The massive increase in interest for Cypriot listed companies has been one of the reasons why the equity market recorded a highly satisfactory 25% return in the first half, which in the process has created an additional EUR 8 bln in new wealth, taking the total market cap of all CSE listed stocks to EUR 20.5 bln, according to Financial Mirror data.

 

— Global increase in M&As

 

Cyprus is following the global M&A craze affecting all markets, with data from Thomson Financial showing that global corporate merger activity in the first half of 2007 surged 53% to a record-high $2.5 trln as Europe equalled the United States for the first time in four years.

The mega-deals more common in the U.S. have reached Europe on a more regular basis, including the $97 bln proposed takeover of Dutch bank ABN AMRO and the $22 bln leveraged buyout of pharmacy chain owner Alliance Boots.

European deal activity increased 73% in the first half to $1.02 trln while the U.S. gained 45% to $1.03 trln.

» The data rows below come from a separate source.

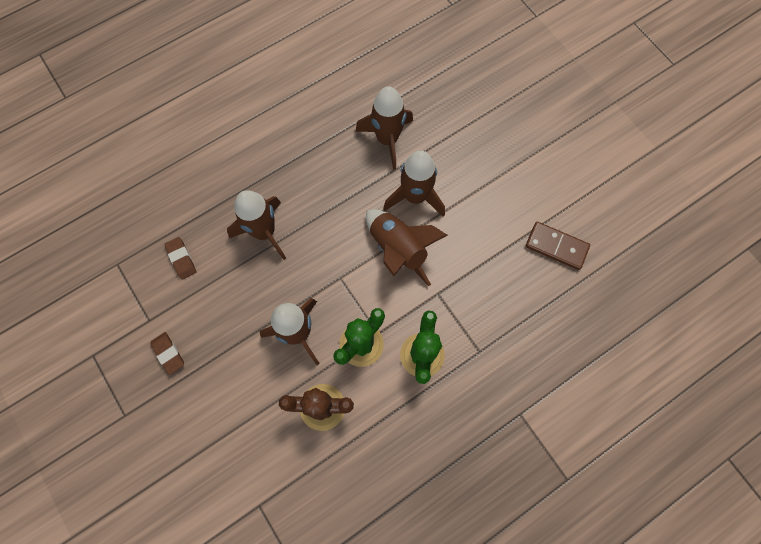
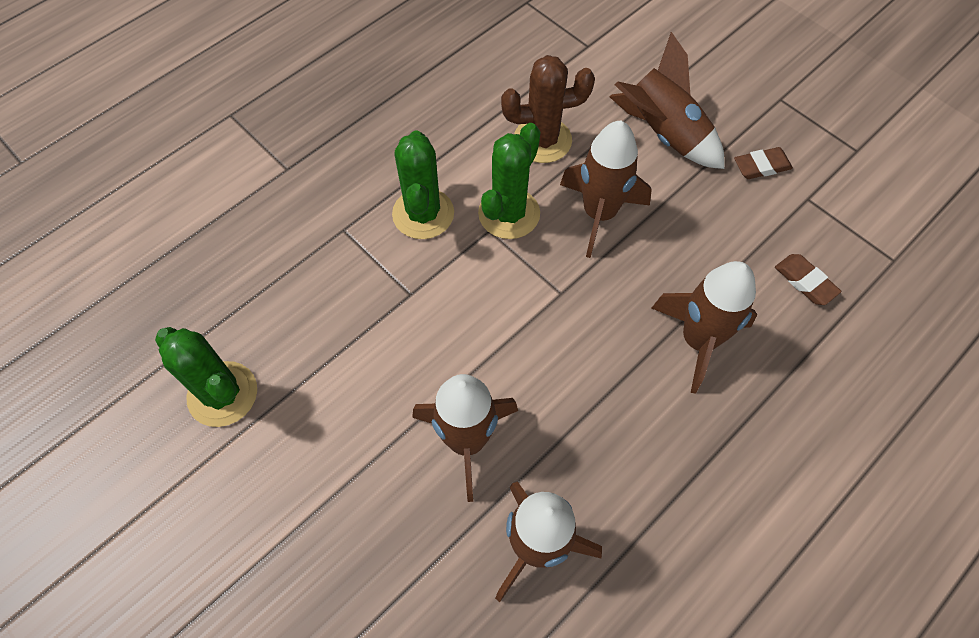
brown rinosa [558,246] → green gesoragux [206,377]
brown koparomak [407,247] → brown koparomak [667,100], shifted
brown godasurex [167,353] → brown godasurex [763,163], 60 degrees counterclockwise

The Netherlands was the most targeted country in European M&As in the first half with a total of $258 bln, but Britain claimed the most deals with 1,261, valued at $173 bln.

European deals by private equity firms, which have faced heavy criticism in recent months for the amount of debt they use and other aspects of their business model, increased by 28% to $133 bln. But strategic buyer acquisitions during the period doubled in the region from a year ago to $828 bln.

By sector, consumer staples activity tripled to $172 bln globally while telecoms decreased 42% to $119 bln. The financial services industry saw the most deal volume with $542 bln in the first half, Thomson Financial said.